NATIONAL LABOR RELATIONS BOARD,
Respondent.
On Petition for Review of an Order of the National Labor
Relations Board , United States Department of Labor
(NLRB No. 5-CA-23956)
Argued June 11, 1996
Before: SCIRICA and ROTH, Circuit Judges
and RESTANI1, Judge, U.S. Court of International Trade
(Opinion Filed January 28, 1997)
Frank B. Shuster, Esq. (Argued)
1
Honorable Jane A. Restani, United States Judge for the United States Court of International
Trade, sitting by designation.
Costangy, Brooks & Smith, LLC
230 Peachtree Street, N.W.
Suite 2400
Atlanta, GA 30303
Attorney for Petitioner
Peter Winkler, Esq.
Supervisory Attorney
Vincent J. Falvo, Jr., Esq. (Argued)
Frederick L. Feinstein, Esq.
General Counsel
Linda Sher, Esq.
Associate General Counsel
Aileen A. Armstrong, Esq.
Deputy Associate General Counsel
National Labor Relations Board
1099 14th Street, N.W.
Washington, DC 20570-0001
Attorneys for National Labor Relations Board
OPINION OF THE COURT
ROTH, Circuit Judge:
Pursuant to the National Labor Relations Act ("NLRA"), an employer has an
obligation to provide a labor union with information that the union needs in order to perform its
collective bargaining obligations. In this case, Teamsters Local 922 sought information about
job applicants from the Hertz Corporation in connection with the Union's investigation into
possible discriminatory hiring practices at Hertz. Hertz refused to provide Local 922 with the
information. A National Labor Relations Board ("NLRB") panel ruled that Local 922 was
entitled to job applicant data and ordered Hertz to provide the Union with all of the information
3
that the Union requested. Hertz appeals the order.

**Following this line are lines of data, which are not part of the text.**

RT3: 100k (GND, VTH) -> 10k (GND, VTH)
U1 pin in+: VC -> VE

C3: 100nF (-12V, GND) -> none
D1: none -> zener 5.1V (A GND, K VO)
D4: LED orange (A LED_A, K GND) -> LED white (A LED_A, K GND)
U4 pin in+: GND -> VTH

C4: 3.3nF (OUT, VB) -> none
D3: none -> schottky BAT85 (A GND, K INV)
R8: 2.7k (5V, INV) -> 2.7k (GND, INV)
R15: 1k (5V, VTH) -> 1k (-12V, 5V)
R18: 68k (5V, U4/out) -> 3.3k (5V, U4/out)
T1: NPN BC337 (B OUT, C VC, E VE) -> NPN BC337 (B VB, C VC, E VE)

Hertz argues that the NLRB's order is over broad and that the Union is not entitled
to the information that it seeks because it failed to communicate to Hertz a reasonable basis for
its request. Our precedent establishes that before an employer is required to provide a union with
information about individuals who are not members of the bargaining unit, the union must
communicate a reasonable basis for its suspicion that the employer is discriminating. Because
we conclude that the Union failed to communicate such information to Hertz, we will reverse the
NLRB's order and remand the case to the NLRB to dismiss the Union's complaint.

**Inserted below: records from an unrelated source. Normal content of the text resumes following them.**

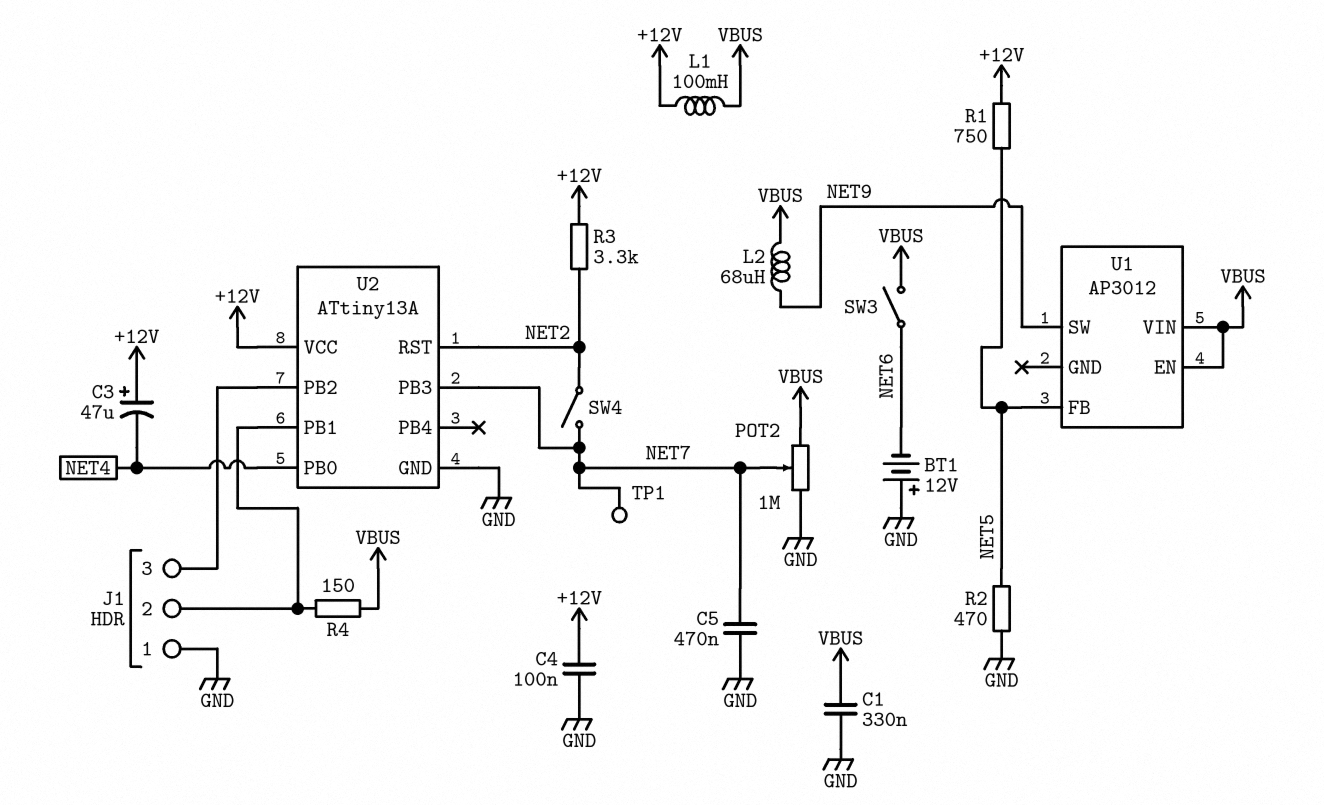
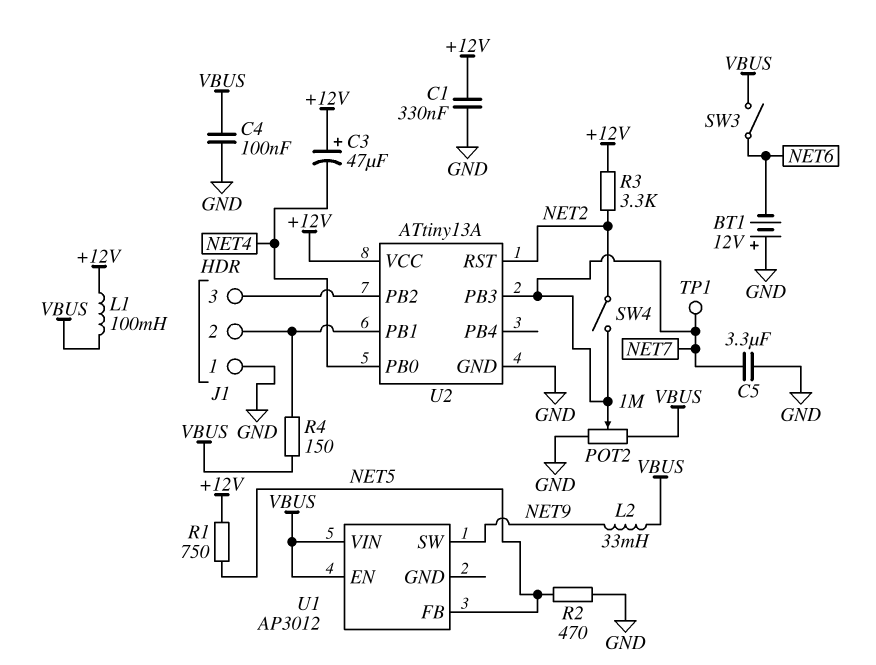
C1: 330nF (GND, VBUS) -> 330nF (+12V, GND)
C4: 100nF (+12V, GND) -> 100nF (GND, VBUS)
C5: 470nF (GND, NET7) -> 3.3uF (GND, NET7)
L2: 68uH (NET9, VBUS) -> 33mH (NET9, VBUS)

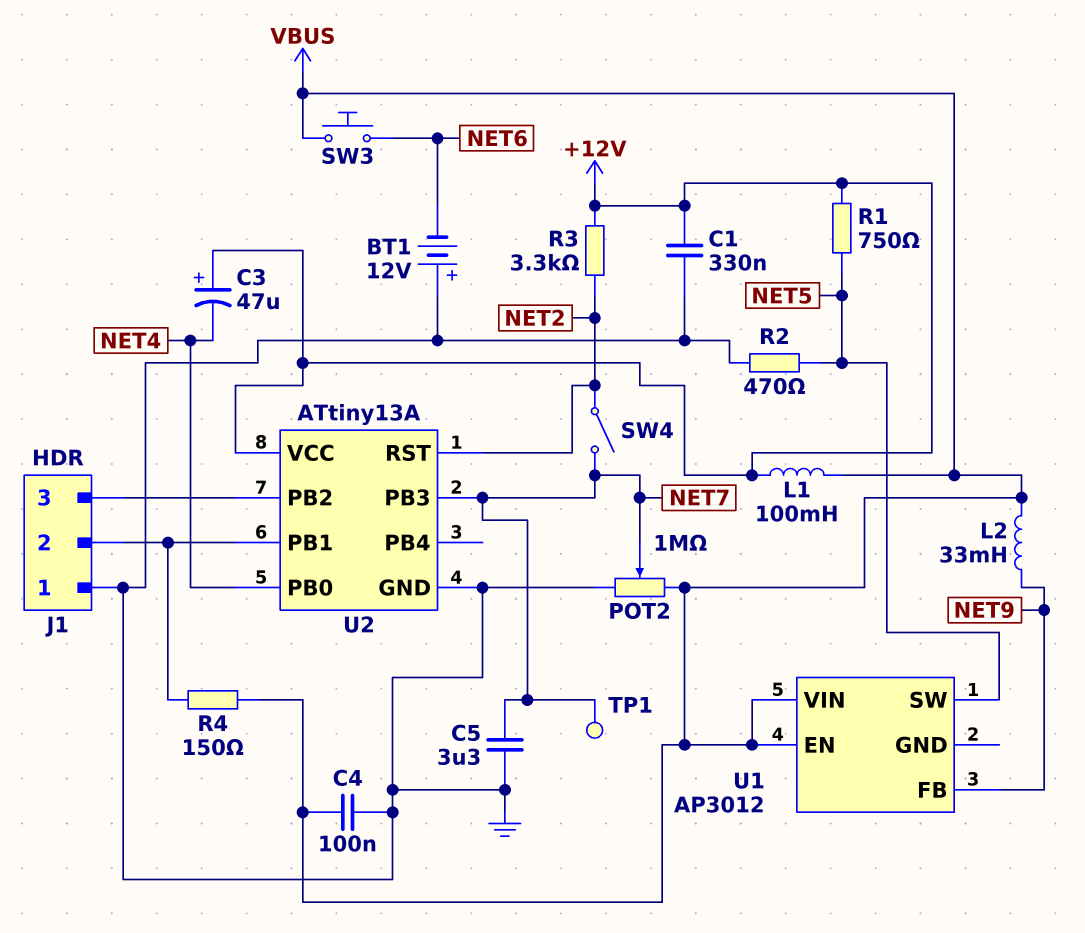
SW3: switch (NET6, VBUS) -> button (NET6, VBUS)
U1 pin FB: NET5 -> NET9
U1 pin SW: NET9 -> NET5

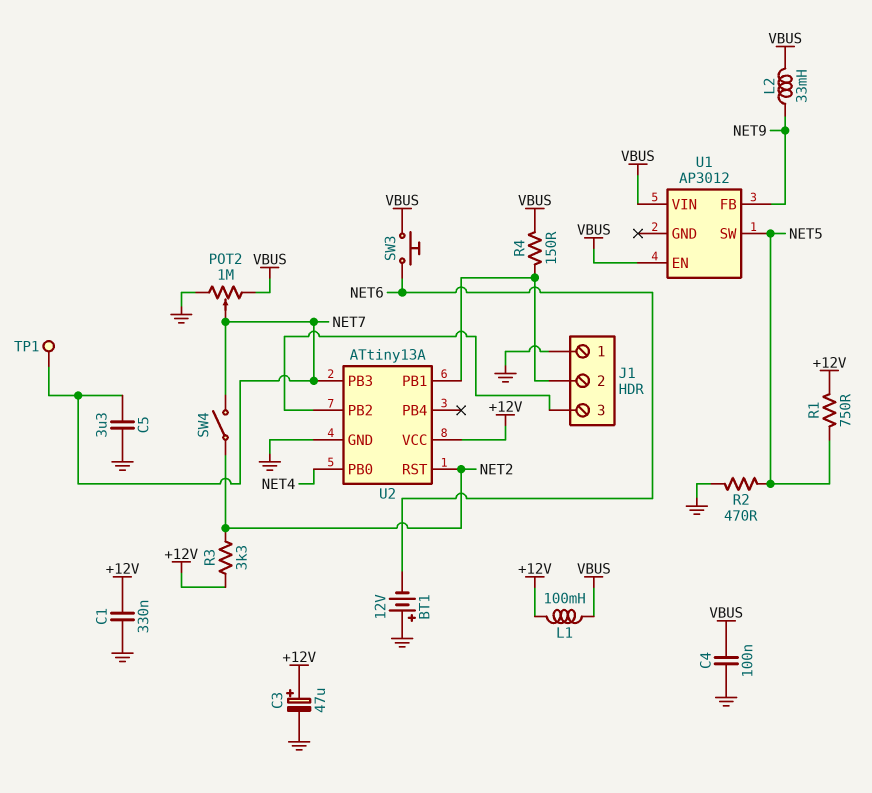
C3: 47uF (plus +12V, minus NET4) -> 47uF (plus +12V, minus GND)

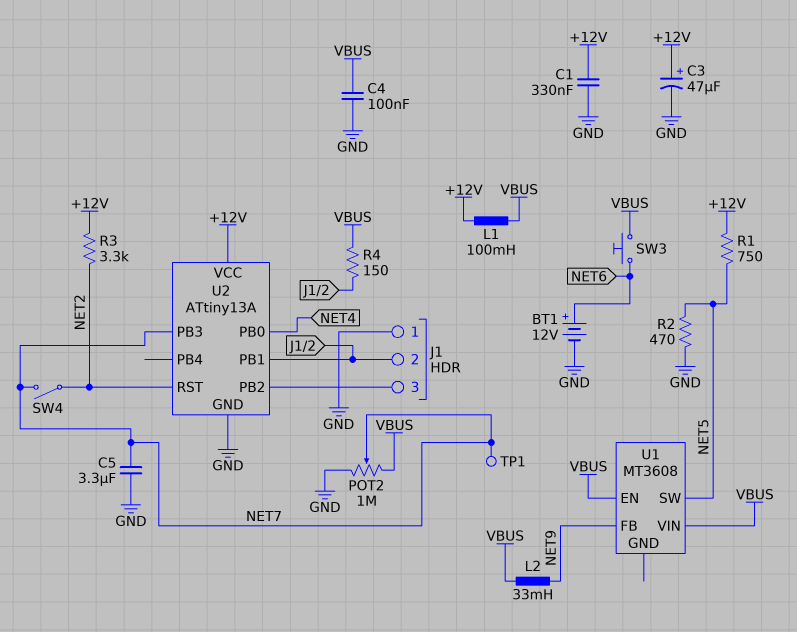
BT1: 12V (plus GND, minus NET6) -> 12V (plus NET6, minus GND)
U1: AP3012 -> MT3608

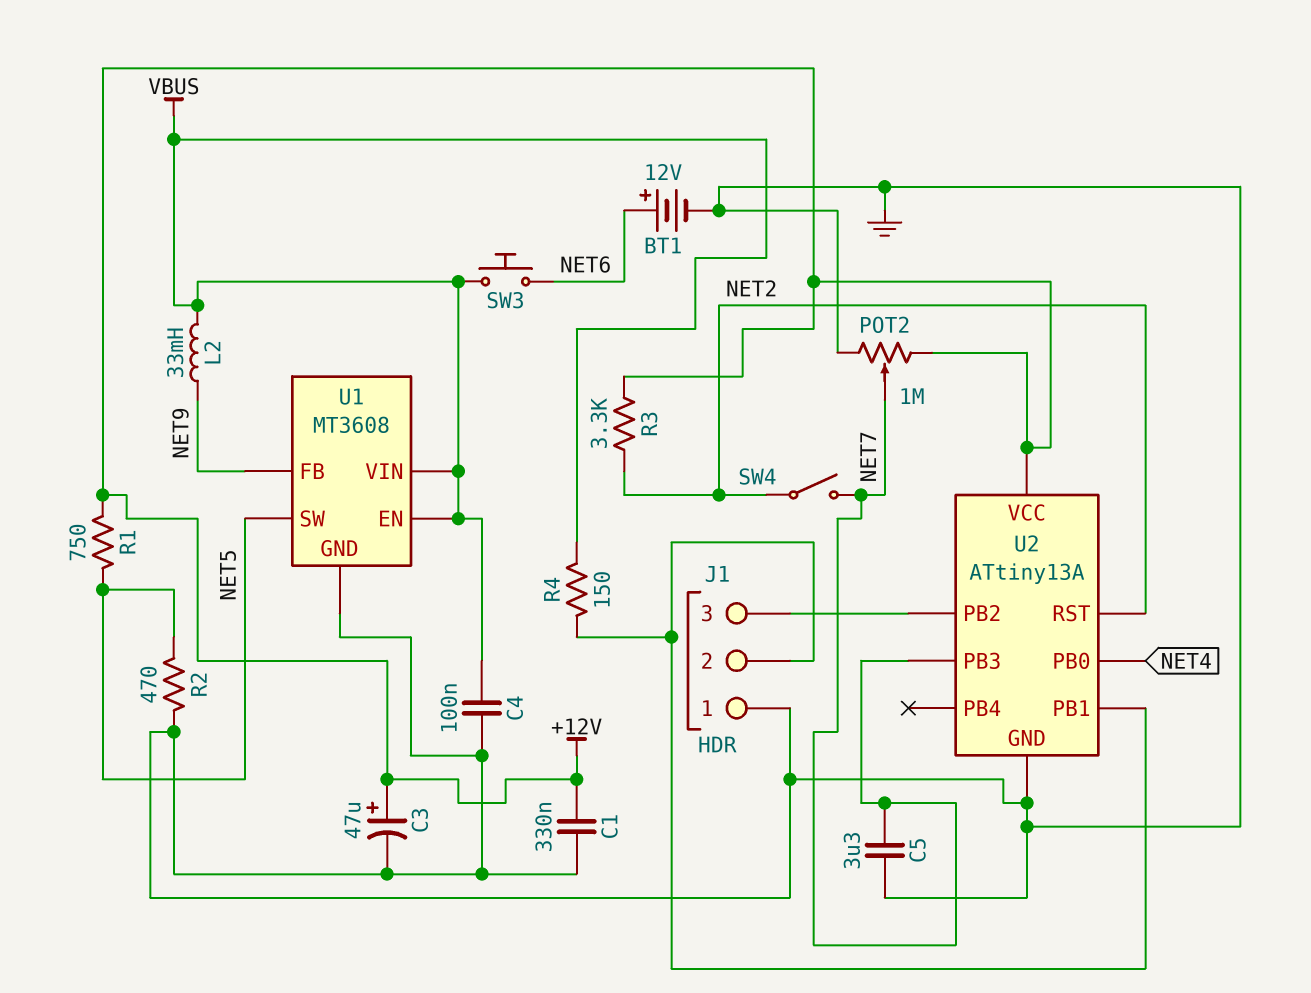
L1: 100mH (+12V, VBUS) -> none
POT2: 1M (GND, VBUS, wiper NET7) -> 1M (+12V, GND, wiper NET7)
TP1: test point (NET7) -> none
U1 pin GND: none -> GND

The National Labor Relations Board had jurisdiction of this case pursuant to 29
U.S.C. § 160(a). Because Hertz transacts business within the jurisdiction of this court, we have
subject matter jurisdiction over the final order of the Board pursuant to 29 U.S.C. § 160(f).
I
Hertz appeals a National Labor Relations Board order requiring Hertz to provide
Teamsters Local 922 with information about job applicants in the Washington, D.C. metropolitan
area. See Hertz v. Teamsters Local Union 922, 319 N.L.R.B. 597 (1995). The order, which
reversed an earlier ruling by an administrative law judge ("ALJ"), see Hertz v. Teamsters Local
Union 922, No. 5-CA-23956 (Oct. 13, 1994), reprinted in 319 N.L.R.B. 601 (appendix to NLRB
decision) (hereinafter ALJ decision), requires Hertz to provide Local 922 with the name, race,
national origin, and gender of any job applicant who would have been covered by the labor
agreement between Hertz and Local 922 if the applicant had been hired by Hertz. The order
covers individuals who applied as early as March 1990 for any of the following positions: rental
representative, reservationist, office clerical worker, courtesy bus driver, shuttler, combination
worker, and vehicle service attendant ("VSA").

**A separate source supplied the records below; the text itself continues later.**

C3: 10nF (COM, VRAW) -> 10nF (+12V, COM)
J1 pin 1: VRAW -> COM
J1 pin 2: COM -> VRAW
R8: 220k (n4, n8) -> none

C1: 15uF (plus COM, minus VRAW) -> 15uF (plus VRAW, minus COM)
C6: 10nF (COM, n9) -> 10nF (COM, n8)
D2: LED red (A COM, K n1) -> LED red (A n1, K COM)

Hertz and the Union have a collective bargaining agreement. The agreement
requires Hertz periodically to send the Union a list of bargaining unit employees broken down by
4
job title. The list includes the name, seniority, and date of hire of each employee. When Local
922's president and business manager, Edward Kornegay, received one of these lists in the
autumn of 1992, he became concerned about the individuals hired for the VSA position. From
his inspection of the list, Kornegay noted that a number of the VSAs hired in 1992 appeared to be
"foreign nationals." Kornegay's impression was based upon his observation that many of the
surnames on the list were not "typically American."
Kornegay knew that there was "a large pool of unemployed unskilled or
semiskilled young Afro-American men living in Washington, D.C." who might be interested in
the VSA positions. Hertz, 319 N.L.R.B. at 597. Based upon his observations concerning the
VSA list, Kornegay became concerned that Hertz might be intentionally discriminating against
African-American job applicants by hiring foreign nationals instead of African-Americans. At
about the time he reviewed the list, Kornegay also received telephone calls from members of the
bargaining unit who worked at Hertz. These individuals said that Hertz appeared to be hiring
only foreign nationals. In subsequent visits to various Hertz facilities, Kornegay observed that
the company appeared to be employing greater numbers of individuals who appeared to him to be
foreign nationals. Despite his concerns, Kornegay did not conduct any further investigation of
Hertz's hiring practices during his visits.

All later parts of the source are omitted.